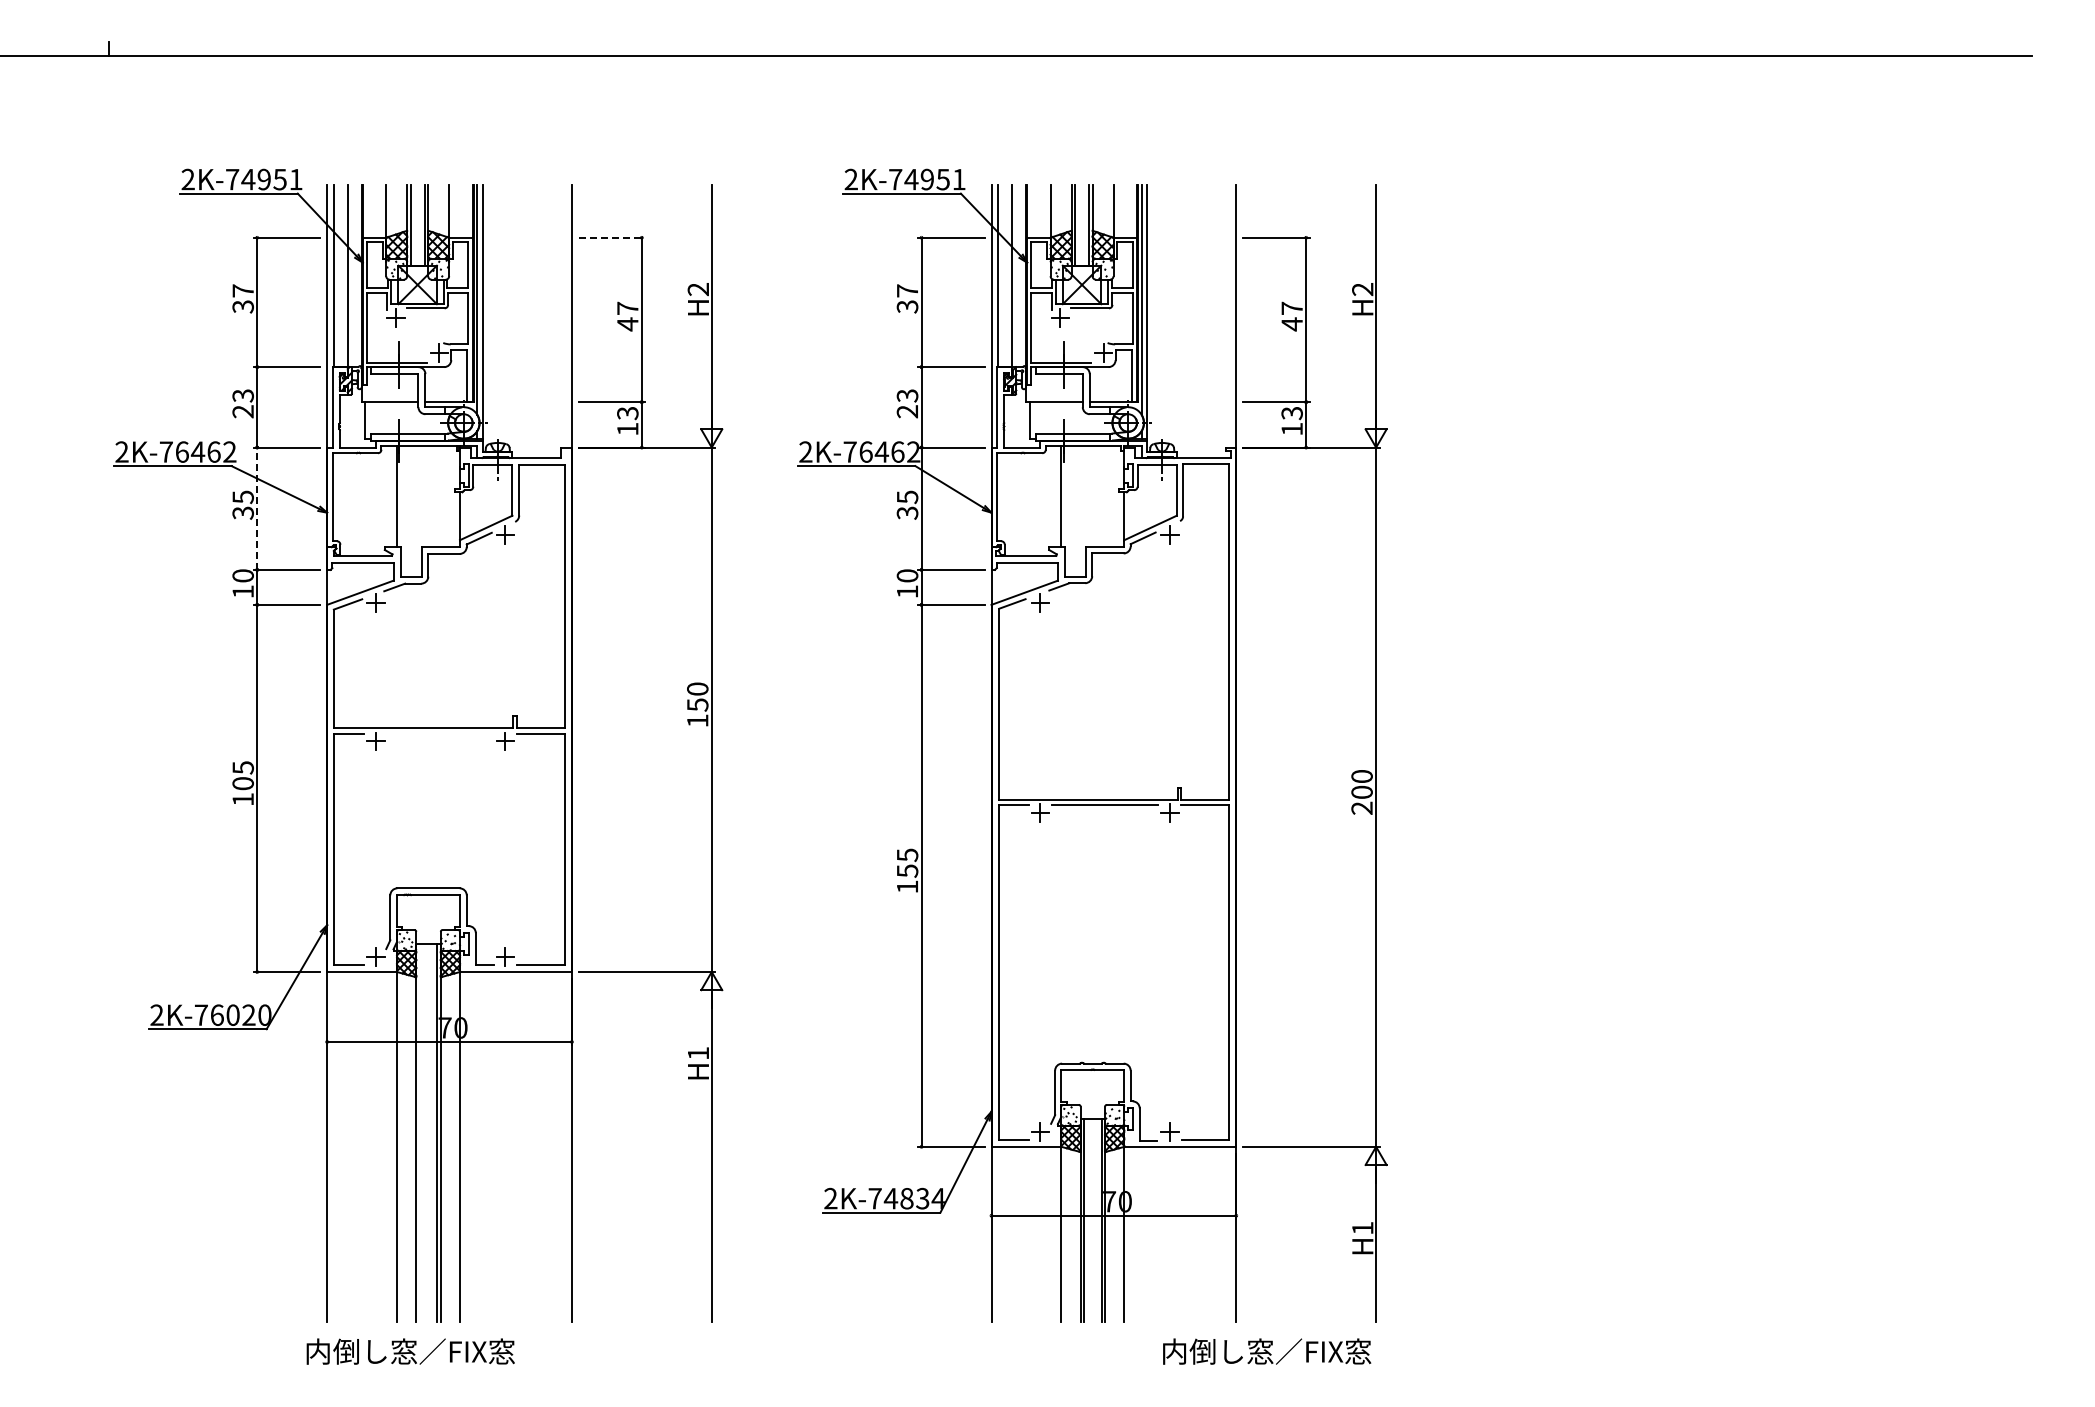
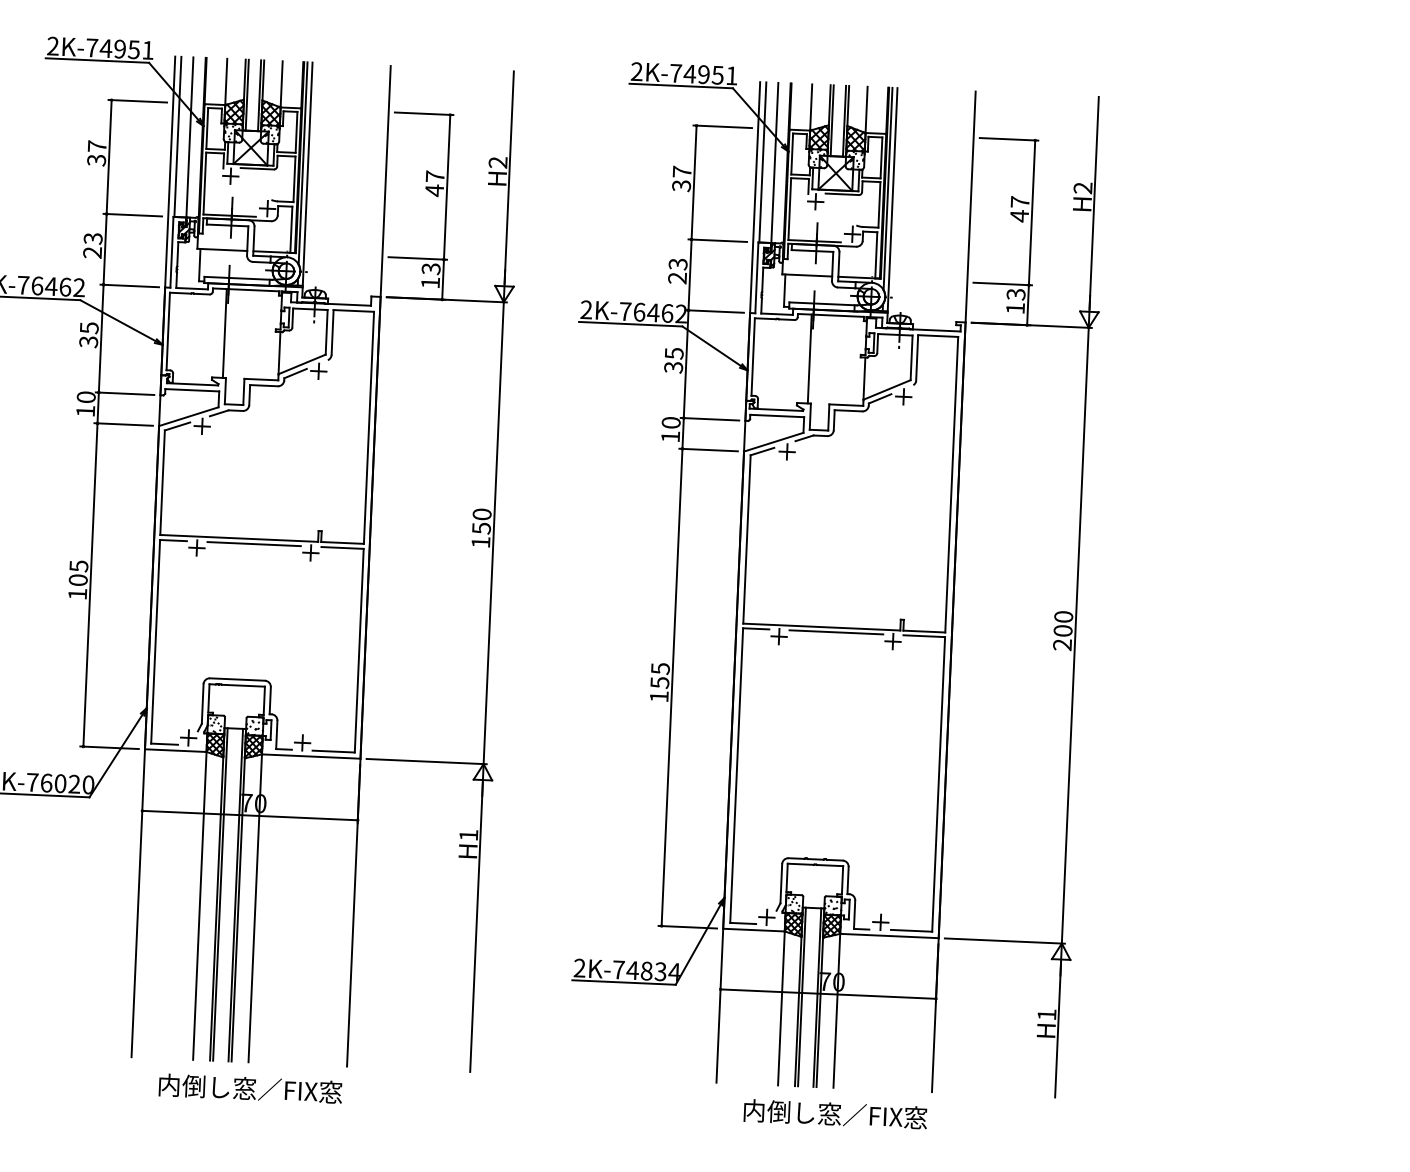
line: (612, 237) -> (424, 113), dashed -> solid
line: (257, 508) -> (101, 338), dashed -> solid
line: (440, 734) -> (253, 544), added
line: (419, 1132) -> (220, 894), added
text: (410, 1351) -> (250, 1088), moved
text: (1267, 1351) -> (835, 1114), moved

→ Your goal
This exercise calls for the lines from the one holding "line: (419, 1132) -> (220, 894), added" through the end of the entries, transcribed exactly and with nothing more.

→ Answer to the problem
line: (419, 1132) -> (220, 894), added
text: (410, 1351) -> (250, 1088), moved
text: (1267, 1351) -> (835, 1114), moved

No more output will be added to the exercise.